You consider a $75 bet (3/4 pot).
- Break-even fold percentage at this size:
75 / (75 + 100)≈ 43%. - Estimated fold frequency for this villain in this exact node (river, jack-high dry runout, two prior calls), based on what you know about the population and any reads on this player: maybe 40%.
40% sits below 43%, so the bluff is slightly -EV from fold equity alone. Two reasonable adjustments:
- Drop to a half-pot bet. Risk $50 into $100. Break-even ≈ 33%. If your 40% fold-frequency estimate is right, the smaller size is +EV without changing the read at all.
- Pick a different combo. A bluff with a card that blocks villain’s most confident calls (an ace with a relevant kicker, for example) lifts your estimated fold frequency in this node, because it removes some of the combos they would defend with.
The math doesn’t choose the bluff for you. It tells you which size your fold-frequency estimate has to clear, and where your read is too thin to support the line.
Common mistakes
1) Treating fold frequency as a player trait
A “tight folder” is shorthand. The actual question is always “in this spot.” A nit who folds a lot preflop may be very sticky on the river when they finally make a hand. A loose-passive who calls down with bottom pair may fold any river overbet because the size doesn’t match their sample experience. The number lives in the node, not on the player’s forehead.
2) Using a global tracking stat for a specific node
Fold to c-bet is itself a spot-conditioned number, but only one node deep. The fold frequency you actually need for a turn double-barrel after a flop check-raise is not the same as their fold to flop c-bet overall. The deeper into the line a spot lives, the smaller the relevant sample, and the further the global stat drifts from the real per-node answer.
3) Ignoring sample size on a per-spot read
A villain who has folded to your last two c-bets on dry boards may be a 100% folder of dry-board c-bets, or they may be a 50% folder you happened to catch twice in a row.
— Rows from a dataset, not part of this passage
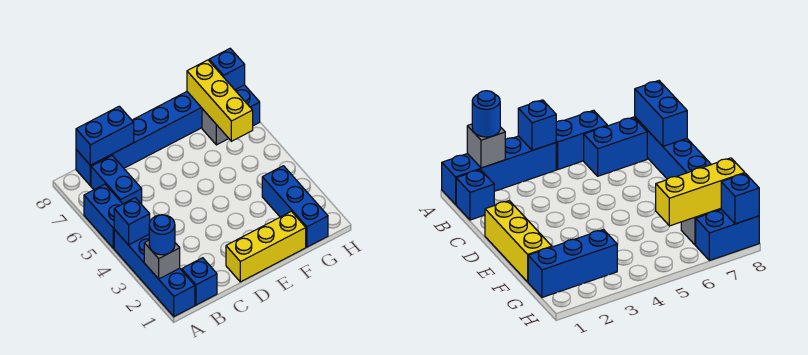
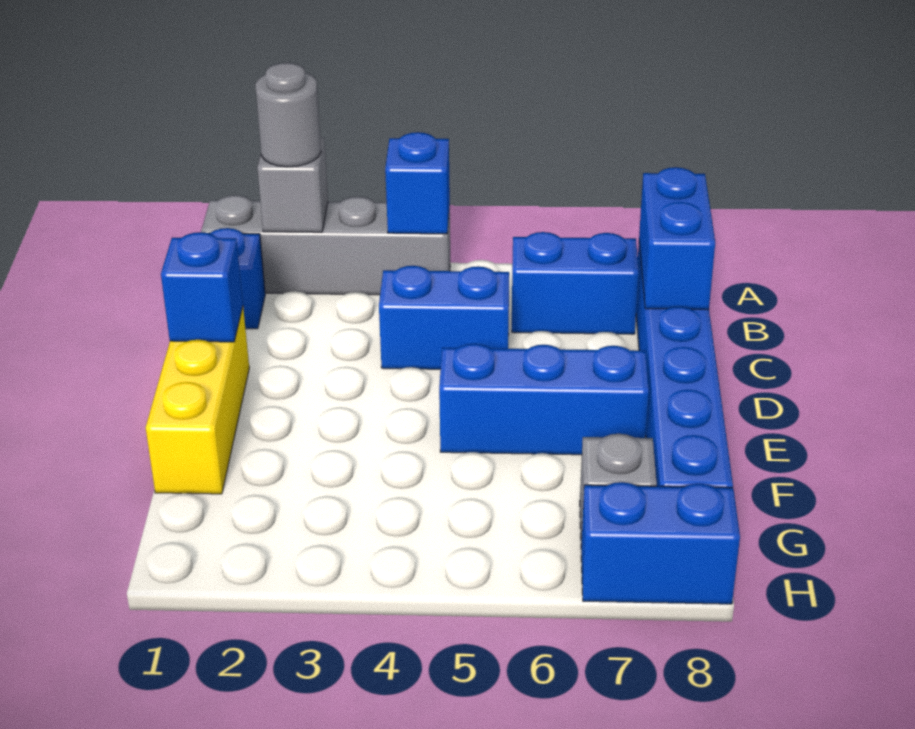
blue brick A1:A4 level 1 -> grey brick A1:A4 level 1
blue round brick A2 level 3 -> grey round brick A2 level 3
blue brick A5:A6 level 1 -> blue brick C4:C5 level 1
blue brick G1:G3 level 1 -> blue brick E5:E7 level 1
yellow brick G6:G8 level 2 -> none
blue brick H8 level 2 -> blue brick D1 level 2

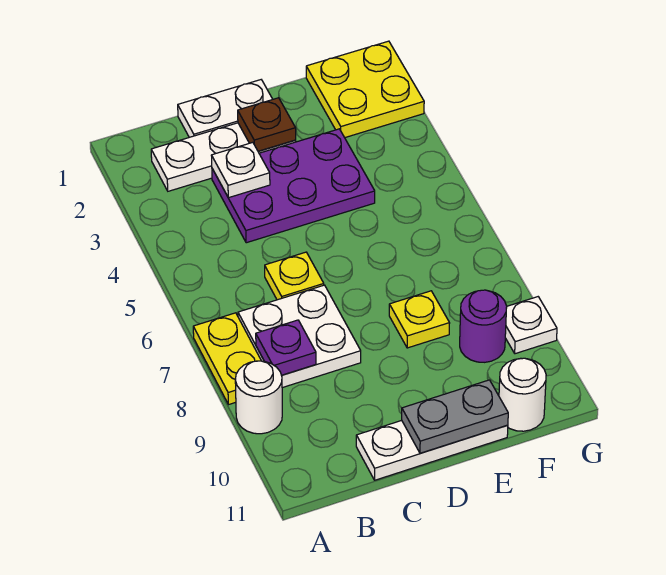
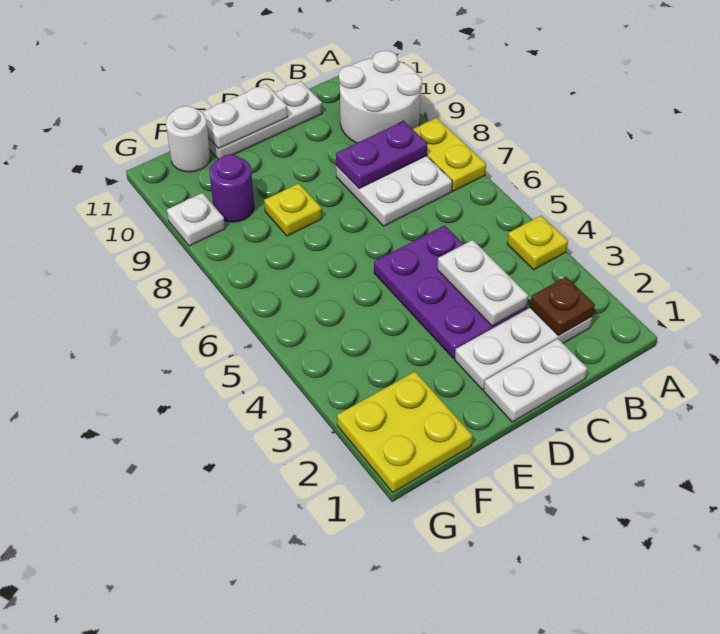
white round brick A9 level 1 -> white round brick A9:B10 level 1
purple plate B8 level 2 -> purple plate B8:C8 level 2
purple plate C3:E4 level 1 -> purple plate C3:D5 level 1
white plate C3 level 2 -> white plate C3:C4 level 2
yellow plate C6 level 1 -> yellow plate A4 level 1
brown plate D2 level 2 -> brown plate B2 level 2
grey plate D11:E11 level 2 -> white plate D11:E11 level 2

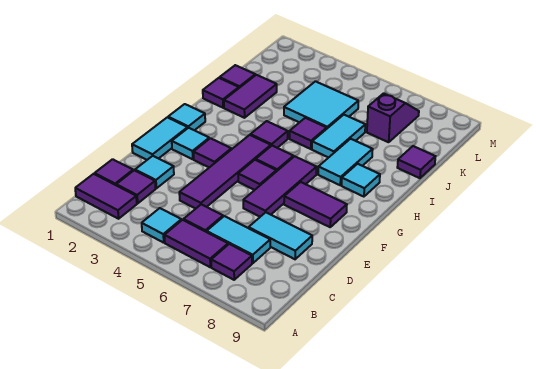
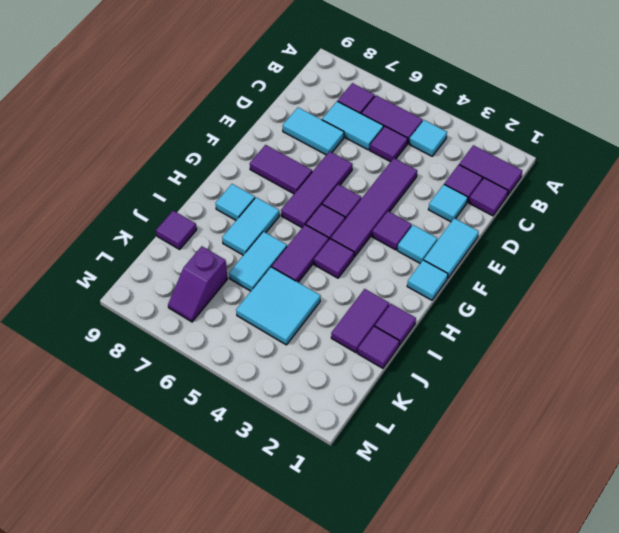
purple tile I5 level 1 -> purple tile H5:I5 level 1

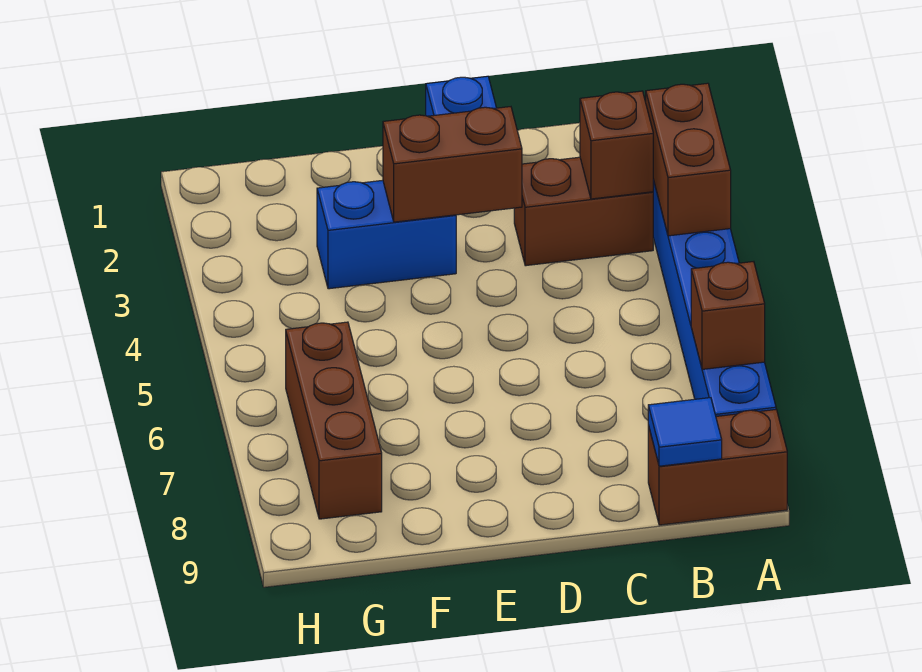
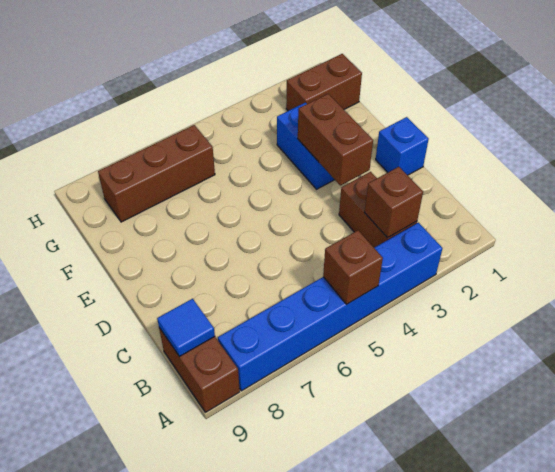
brown brick A3:A4 level 2 -> brown brick G1:G2 level 1
brown brick A7 level 2 -> brown brick A5 level 2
Two hands is not a fold frequency. Wait for the sample to mean something, or label the read as a guess and size accordingly.
4) Conflating fold frequency with MDF
MDF is the defender’s continuing rate that stops an opponent from bluffing any two cards. Fold frequency is what they actually fold in this spot. They are related (MDF plus break-even fold % always equals 1), but they are not the same object. MDF is the ceiling the defender can’t exceed without becoming exploitable; fold frequency is what the defender actually does.
FAQ
How do I estimate an opponent’s fold frequency before betting?
Two steps. First, compute the break-even fold percentage for your chosen size: risk over risk-plus-reward. Second, judge whether the opponent’s range, profile, and recent line history fold above that threshold in this specific node. Boards that connect with their calling range drop the number; cards in your hand that block their strongest continues raise it. The strength of your card is the wrong reference point. The opponent’s range is the right one.
Does fold frequency change with bet size?
Yes, sharply. Bigger bets tend to fold out more hands but also demand a higher break-even rate to be +EV. A pot-sized bet usually lifts fold frequency above a 1/3-pot bet, but it also requires the fold rate to cross 50% instead of ~25%. The right size is the one whose break-even fold % sits below your honest estimate of the opponent’s actual fold rate at that size, not the largest size you can find.
Is “fold to c-bet” the same as fold frequency?
It’s a kind of fold frequency — the one specifically conditioned on facing a continuation bet on the flop. Useful and well-sampled in tracking software because flops happen often. But it’s only one node. Fold frequency vs a turn double-barrel after a flop call, or vs a river overbet on a brick runout, are different numbers and usually need separate reads. A player’s fold to c-bet of 65% does not mean their river-overbet fold frequency is also 65%.